# Not bottles but...



## Gunsmoke47 (Apr 2, 2005)

If I'm not diggin bottles, I'm diggin military artifacts, if I'm not diggin military artifacts, I'm diggin Indian artifacts, but I'm always lookin for all three. I got lucky today.  Happy Diggin,  Kelley[]


----------



## redbrass_ca (Apr 17, 2005)

Very nice Indian Artifacts.  They look like they are made of flint.  Are they common in your area .  I am sure this stuff must fetch a few $$$

 All the best

 Thierry G. Papion


----------



## bearswede (Apr 17, 2005)

Hi Kelly...

 Ron here...

 As an archeologist (in a former life) I'm conflicted enuff about digging bottles without context... But it seems to me anyway, that when it comes to native american sites, it's best to collect from areas already disturbed, such as plowed fields, gardens or any construction site... Then, after documenting your artifacts, report the sites to the state archeologist or the nearest university or museum... Also, selling indian artifacts tends to encourage the further destruction of sites...

 We have written records of our own 18th, 19th and 20th centuries, so the bottle dumps we dig wouldn't yield such essential information compared to cultures with little or no written history... And artifacts without the context they were derived from are almost useless for analizing prehistory...

 Just something to mull over...

 Bear


----------



## tazmainiendigger (Apr 17, 2005)

Good score Kelley! Are they bird points? Taz


----------



## Gunsmoke47 (Apr 18, 2005)

Hey *Thierry*,  yes they are quite common throughout Texas. These particular points date late prehistoric 500 AD- 1500 AD. They are Alibeits flint with the only known quarry about 45 miles from where I live. Some points will fetch into the thousands but these would probably only be worth $15.00- $25.00.

*Ron*, how about sticking out of the bank of a county road?  This particular camp is very large with the road going through the middle of it. The Texas State Historical Commission Archeologist (with whom I have worked with before) has already been notified and we are awaiting land owners permission to do an indepth state funded excavation. If this site pans out to be what we expect, it will be the farthest South  these particular plains farming people have been recorded.  Don't want you to think I'm one of those sub human forms that just wants to rape the land to make a buck.[]  PS. I'm also on the board of directors at our musuem here.[]

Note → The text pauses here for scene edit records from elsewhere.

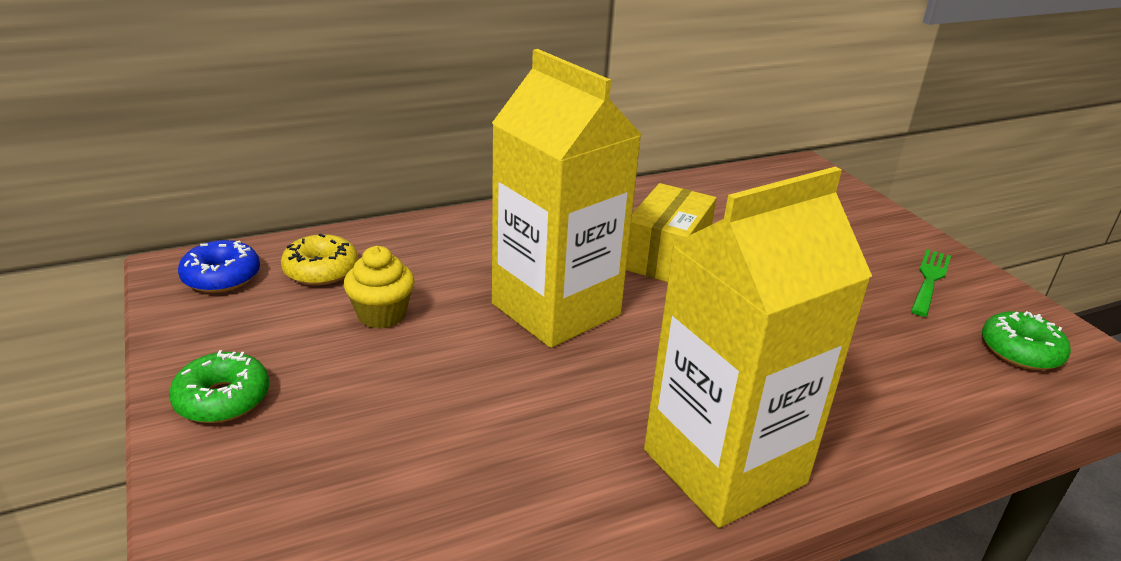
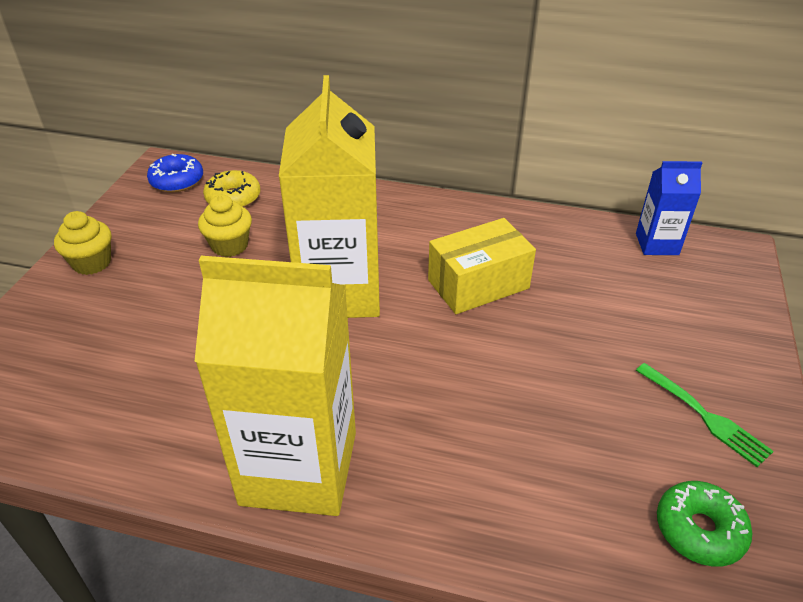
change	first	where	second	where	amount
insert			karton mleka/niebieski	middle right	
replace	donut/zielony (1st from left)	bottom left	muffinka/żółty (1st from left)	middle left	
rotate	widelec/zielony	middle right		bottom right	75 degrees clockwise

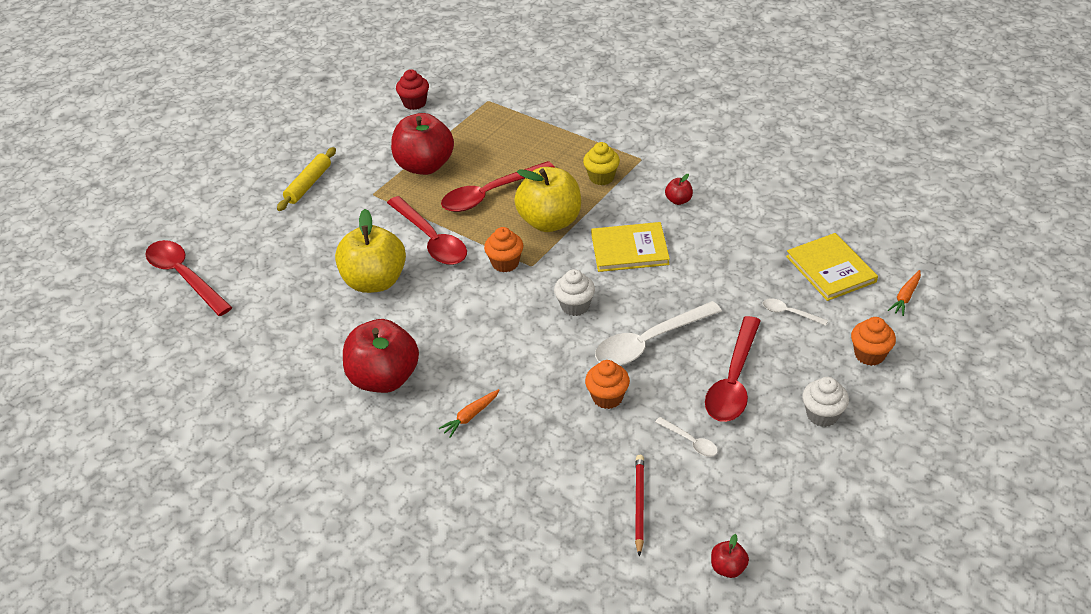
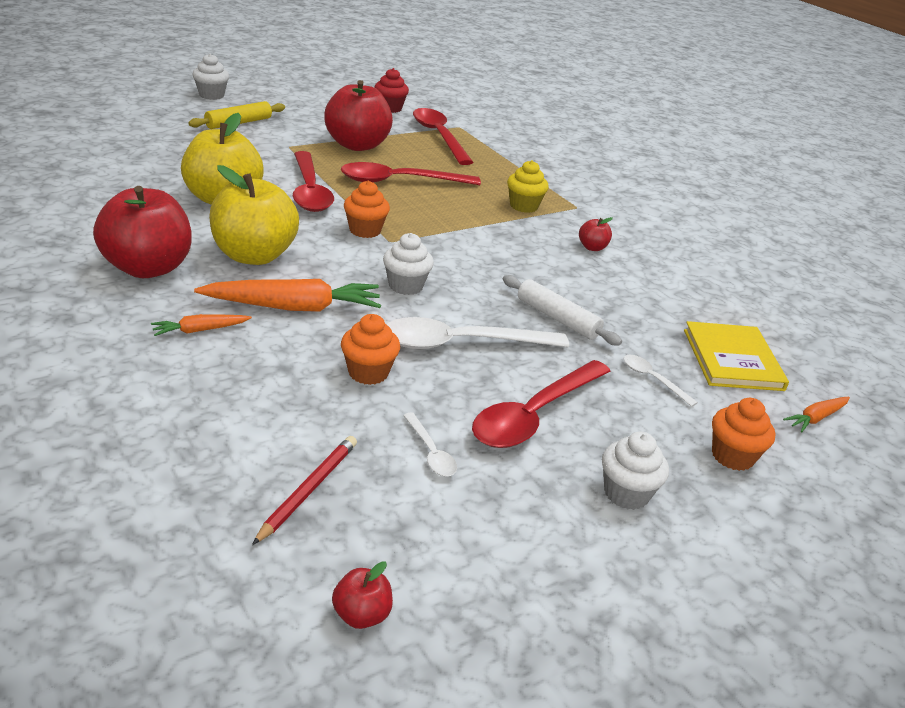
change	first	where	second	where	amount
delete	książka/żółty (1st from left)	centre			
insert			muffinka/biały (1st from left)	top left	
insert			marchewka/pomarańczowy (2nd from left)	middle left	
insert			wałek do ciasta/biały	centre	
move	łyżka/czerwony (1st from left in the first image)	middle left	łyżka/czerwony (3rd from left)	top centre	
move	jabłko/żółty (2nd from left)	top centre		top left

*Taz*, Thanks buddy. The one on the left is just a scraper, the one on top is called a Harrell, and the one on bottom had the base broken off but I believe it was a Triangle.


----------



## bearswede (Apr 18, 2005)

Glad to hear you're deeply involved with the scientific community, Kelly...

 About the point on the top right... To me it looks more like a Washita-Peno with a basal concavity rather than a basal notch found in the Harrell type... That would give it a slightly narrower chronological range within the Mississippian (800-400 BP)...

 Ron


----------



## Gunsmoke47 (Apr 18, 2005)

Could be Ron,  my knowledge of points leaves much to be desired. The (800-400 BP) would be the era we believe and hope this camp to be. Washitas abound in this area. If this turns out to be what we hope, it will be approximately 75 miles farther South than any recorded camp to date.

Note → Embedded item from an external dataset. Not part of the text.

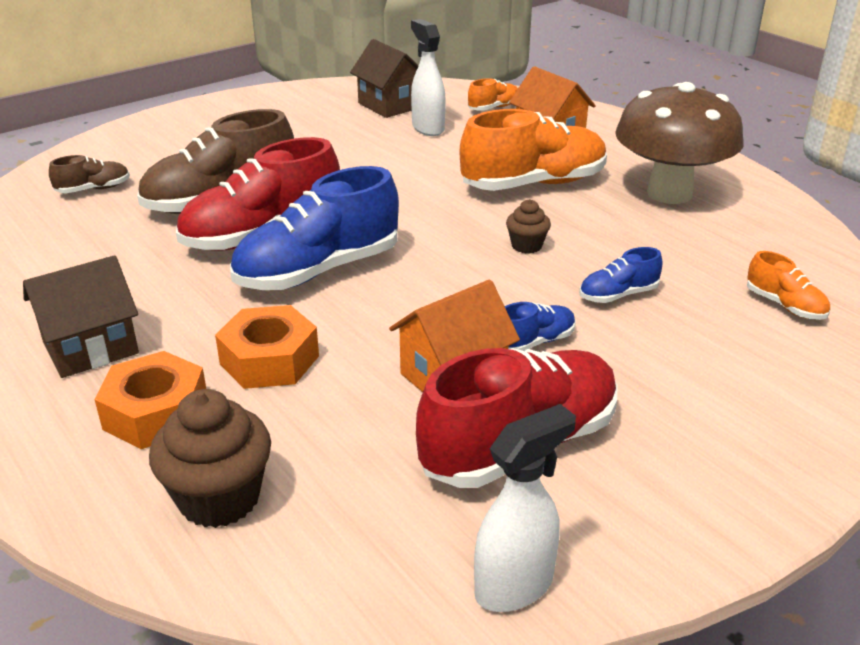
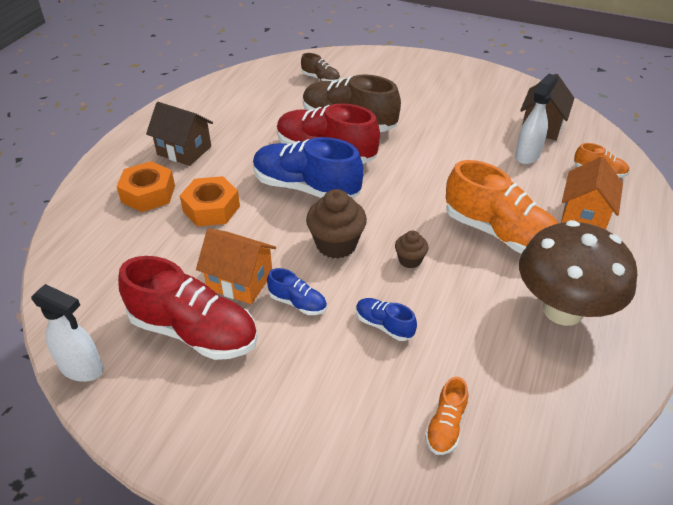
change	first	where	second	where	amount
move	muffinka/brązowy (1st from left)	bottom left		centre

 Through some research on the internet I have seen points with the base notch and without being called Harrells. Could this be a "tomato/tomotto" thing?  Kelley


----------



## bearswede (Apr 18, 2005)

Hi Kelly...

 Point typography, like bottle color, is pretty much a can o' worms, no doubt... I was using Overstreet's ID and Price Guide (given to me on my last birthday by some bottle buds)... Below is a scan... Yours looks most like G7 or an amalgam of G8 and G7...

 What do you think? Apparently, all these types have some kind of relationship to each other, but who really knows how to unravel what's function vs. what's style or whatever else was driving how projectile points were fashioned in prehistory?

 Fun stuff, tho...

 Ron


----------



## Gunsmoke47 (Apr 18, 2005)

Hey Ron.... Yup, looks just like a cross between both G7 and G8 Washita Alibates to me. Whatever they are, there will be a whole lot more artifacts before it is over (providing the land owner cooperates). Lots of bone and pottery sherds laying about as well. Looking real forward to this one. I will keep you informed.  Happy Diggin,  Kelley []


----------



## Pettydigger (Apr 18, 2005)

Ahhh......Native American artifacts, my other hobby I've had since I was 5 years old walking streams and fields with my dad. If I get started on rocks I will have to make my own web site tonight[]Nice couple bird points Gunsmoke47!
 Josh


----------



## diginit (Apr 22, 2005)

Thanks for peaking my couriosity. The Olone indians were in the areas I explore for thousands of years before us. Now if I find any pre-written history artifacts, I know what to do. Then I'll post the pics.


----------



## BRIAN S. (Apr 22, 2005)

We find the points here in Tennessee in the freshly plowed fields in the valleys .
 I would hit the fields every Spring after the first rain. I had 700 near perfect points at one time.... all found in one field ( and a large ice chest full of broken ones). I found several fluted points......but all were broken. The Indians must have stayed in this area for many , many moons ! 
 I wish I had my points back.....But I was young and thought a Motorcycle was more important , so I sold most of them . KIDS !!!! 
 Brian


----------



## BARQS19 (Apr 23, 2005)

I've got boxes of this stuff, this was just the neatest thing I had that I was able to grap real quick.  It is a spear point (one on the right) and was found on one of the barrier islands in the gulf, not sure how it got there. As for the trade beads, they were found when the city was digging out a part of the creek.
 Robert


----------